Yes, this is homework. We're asked to show that the following 3 statements for the Axiom of Foundation are equivalent:

$(1)\quad V = \bigcup_{\alpha} V_{\alpha}$
$(2)\quad \in \text{ is well-founded.}$
$(3)\quad \text{If } x \text{ is a non-empty set, then there is an } a \in x \text{ such that } a \cap x = \varnothing$

I was able to rewrite $(3)$ to show that it claims that there's an $\in$-minimal element $a$ in every non-empty set $x$, implying statement $(2)$. I was also able to show that $(2)$ implies $(3)$ by contradiction after invoking an infinite descending $\in$-chain.

I also showed that $(1)$ implies $(3)$, but what I'm having a hard time doing is showing that $(3)$ implies $(1)$ or $(2)$ implies $(1)$.

Any hints?

Answer 1

First, you want to prove that if $m$ is a set and $m\subset\bigcup_\alpha V_\alpha$, then $m\in \bigcup_\alpha V_\alpha$.

Once you have that, you might be tempted to make the following argument. Let $S=V\setminus\bigcup_{\alpha} V_\alpha$. If $S$ is nonempty, then (2) says it has an $\in$-minimal element $m$. But then every element of $m$ is in $\bigcup_\alpha V_\alpha$, so by the previous paragraph, $m\in \bigcup_\alpha V_\alpha$, which is a contradiction.

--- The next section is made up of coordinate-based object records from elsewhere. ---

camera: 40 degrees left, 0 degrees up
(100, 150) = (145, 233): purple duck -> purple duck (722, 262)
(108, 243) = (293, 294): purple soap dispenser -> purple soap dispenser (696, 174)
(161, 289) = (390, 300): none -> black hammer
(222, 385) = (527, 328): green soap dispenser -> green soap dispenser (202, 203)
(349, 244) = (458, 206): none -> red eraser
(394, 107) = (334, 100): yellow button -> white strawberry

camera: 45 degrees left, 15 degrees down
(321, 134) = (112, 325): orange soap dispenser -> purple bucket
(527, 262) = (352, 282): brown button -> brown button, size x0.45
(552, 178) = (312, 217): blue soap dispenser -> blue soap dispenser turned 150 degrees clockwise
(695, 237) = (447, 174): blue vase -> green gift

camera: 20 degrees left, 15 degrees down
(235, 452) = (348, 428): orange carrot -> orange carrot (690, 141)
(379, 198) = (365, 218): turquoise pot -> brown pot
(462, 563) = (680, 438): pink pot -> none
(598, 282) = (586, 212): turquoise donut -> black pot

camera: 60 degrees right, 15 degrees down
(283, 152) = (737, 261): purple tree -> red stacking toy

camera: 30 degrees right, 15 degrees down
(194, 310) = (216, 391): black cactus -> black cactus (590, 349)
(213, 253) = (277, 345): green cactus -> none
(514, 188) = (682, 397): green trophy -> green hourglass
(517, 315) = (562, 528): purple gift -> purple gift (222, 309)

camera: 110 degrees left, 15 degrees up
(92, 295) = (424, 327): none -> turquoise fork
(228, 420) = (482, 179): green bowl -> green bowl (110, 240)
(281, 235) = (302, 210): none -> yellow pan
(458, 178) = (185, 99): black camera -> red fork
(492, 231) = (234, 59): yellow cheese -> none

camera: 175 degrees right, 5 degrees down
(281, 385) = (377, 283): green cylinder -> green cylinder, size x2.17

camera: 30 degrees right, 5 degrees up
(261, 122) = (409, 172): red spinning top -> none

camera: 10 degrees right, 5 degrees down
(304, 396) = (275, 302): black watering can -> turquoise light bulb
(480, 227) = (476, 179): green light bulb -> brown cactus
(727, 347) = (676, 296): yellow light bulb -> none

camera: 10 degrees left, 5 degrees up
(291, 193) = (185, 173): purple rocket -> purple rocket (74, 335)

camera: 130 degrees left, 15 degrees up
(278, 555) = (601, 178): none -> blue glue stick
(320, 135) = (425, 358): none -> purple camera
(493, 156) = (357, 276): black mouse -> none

Unfortunately, this argument doesn't quite work, because $S$ might not be a set (a priori, it is only a class). To get around this, use the following trick. Suppose $x\in V\setminus \bigcup_\alpha V_\alpha$, and let $T$ be the transitive closure of $\{x\}$. Let $S=T\cap (V\setminus \bigcup_\alpha V_\alpha)$ (this is a set by Separation since $T$ is a set). Now apply the argument above to this $S$.